A case involving a medical record hack affecting hundreds of patients and employees at a Pennsylvania healthcare company has been settled for a record-breaking $65m.
Filed in March 2023, the case involved nearly 135,000 patients and employees of Lehigh Valley Health Network (LVHN), an independent healthcare network based in Pennsylvania.
The plaintiffs, represented by class-action attorneys at Saltz Mongeluzzi Bendesky, sued LVHN after the company suffered a data breach that exposed 600 patients' and employees' medical records and personally identifiable information (PII).
Rogue Patient Nude Photos Exposed
The data exposed included addresses, email addresses, dates of birth, Social Security numbers and passport information, various medical data as well as nude photos.
“Cancer patients receiving treatment were photographed in the nude – often unbeknownst to the patients themselves – and those images were stored on LVHN’s network. Those images were subsequently stolen by the hackers as part of the data breach,” read the initial case filing.

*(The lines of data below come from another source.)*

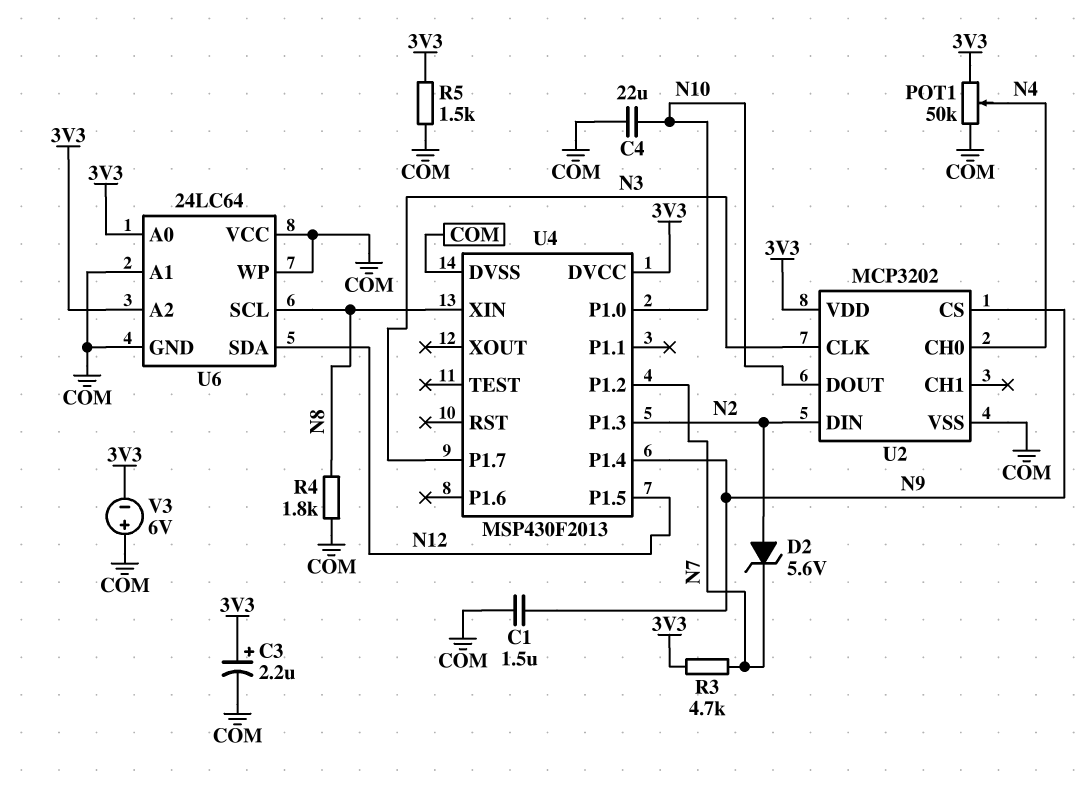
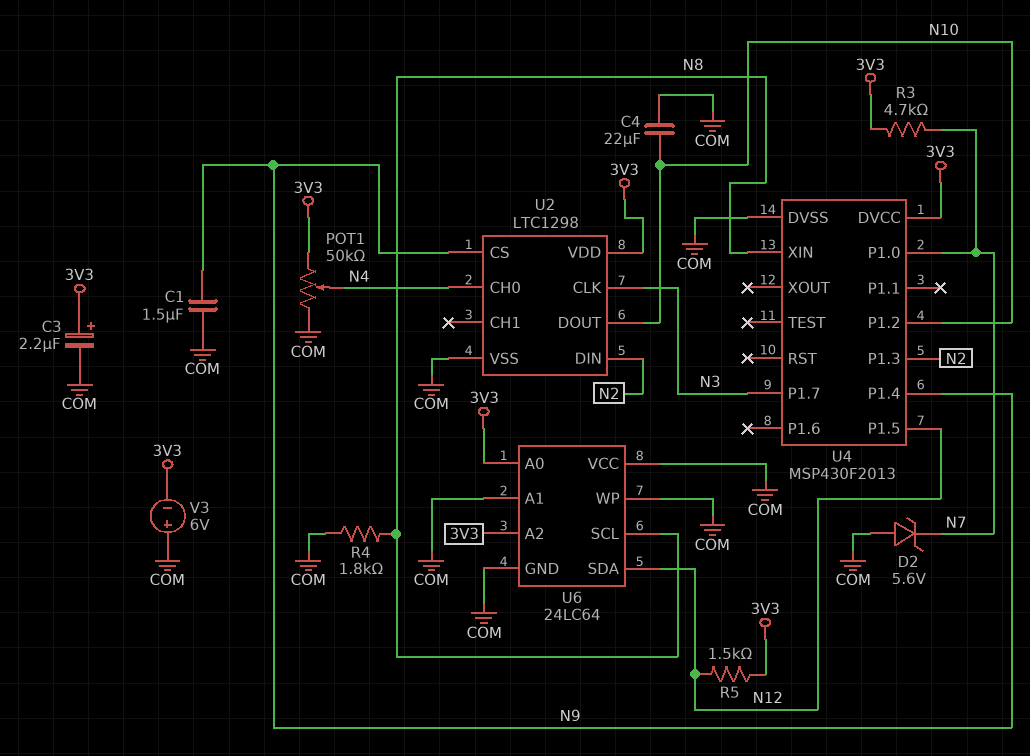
D2: zener 5.6V (A N2, K N7) -> zener 5.6V (A COM, K N7)
R5: 1.5k (3V3, COM) -> 1.5k (3V3, N12)
U2: MCP3202 -> LTC1298
U4 pin P1.0: N10 -> N7
U4 pin P1.2: N7 -> N10

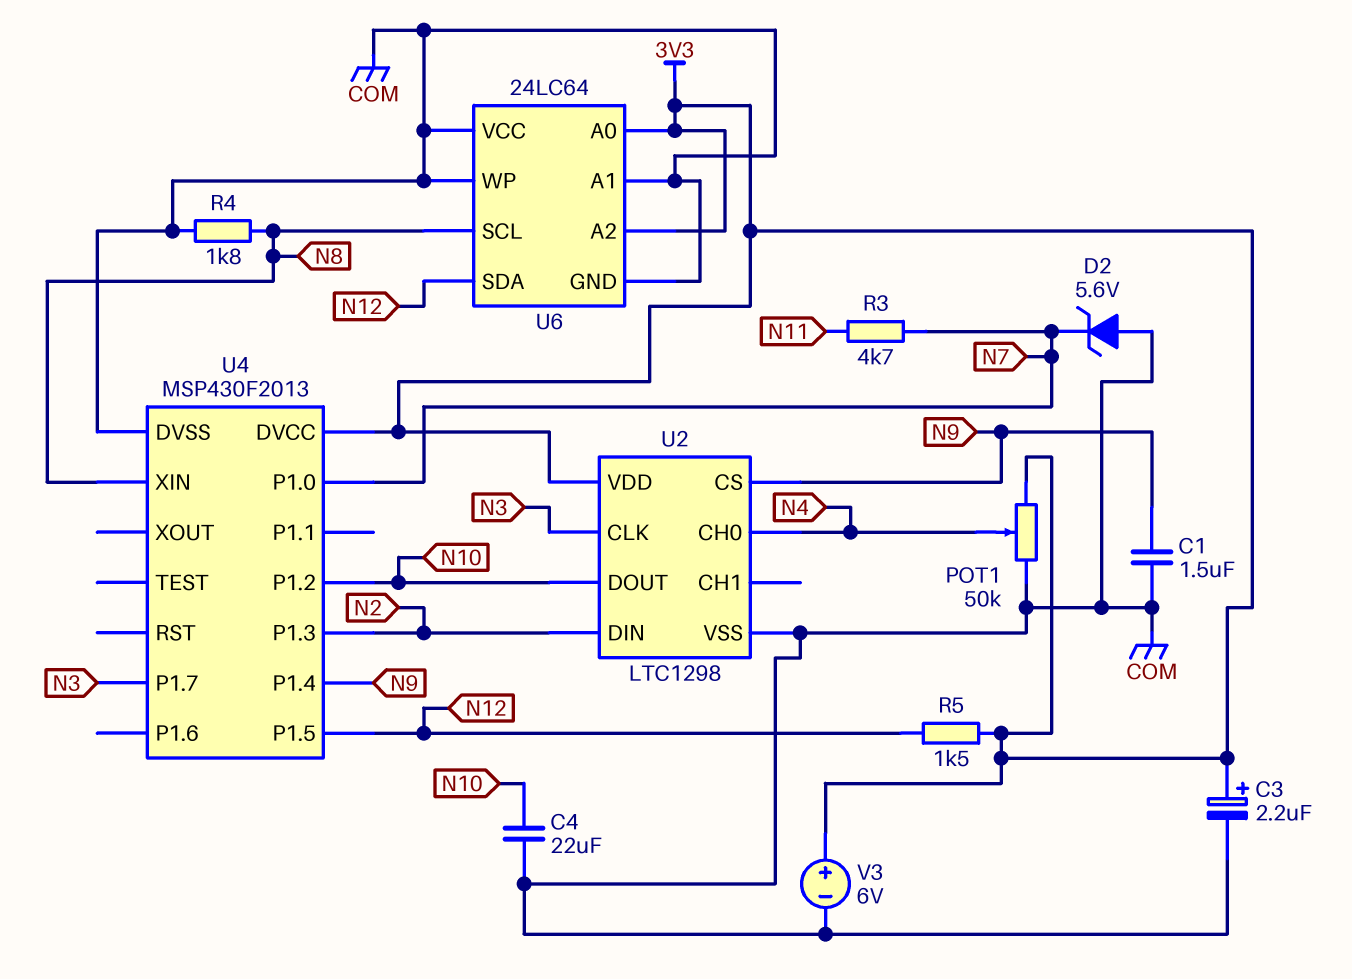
R3: 4.7k (3V3, N7) -> 4.7k (N7, N11)
V3: 6V (plus COM, minus 3V3) -> 6V (plus 3V3, minus COM)

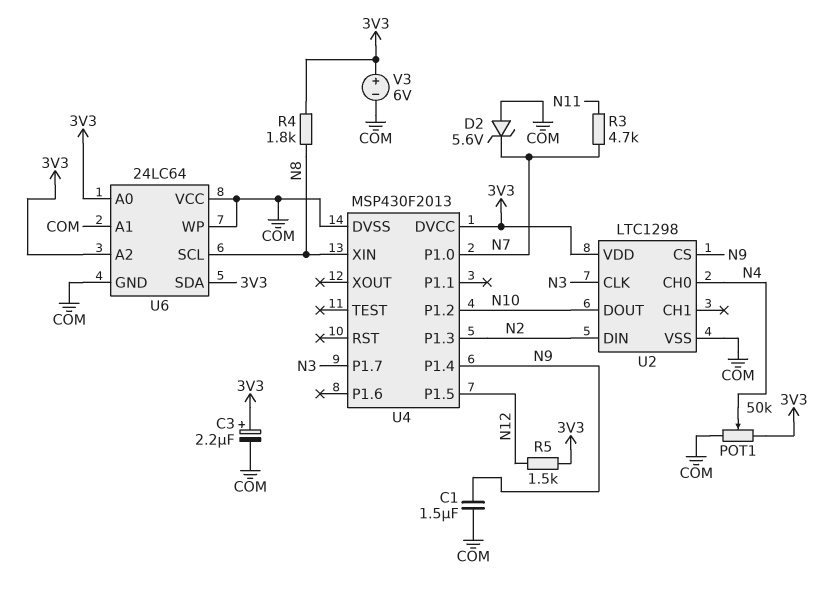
C4: 22uF (COM, N10) -> none
R4: 1.8k (COM, N8) -> 1.8k (3V3, N8)
U6 pin SDA: N12 -> 3V3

It is believed to be the largest of its kind, on a per-patient basis, in a healthcare data breach-ransomware case.
Record-High Settlement for a Hacking-Related Court Case
On September 11, 2024, Saltz Mongeluzzi Bendesky announced it had reached a settlement with LVHN, now owned by Jefferson Health, for a compensation fee of $65m – a record for a hacking-related court case.
Each settlement class member will receive payments ranging from $50 to $70,000 – those receiving the maximum had their hacked nude photos published online.
The Lackawanna County Court of Common Pleas, which oversaw the case, has scheduled a final fairness hearing on November 15 to determine if the settlement should receive final approval.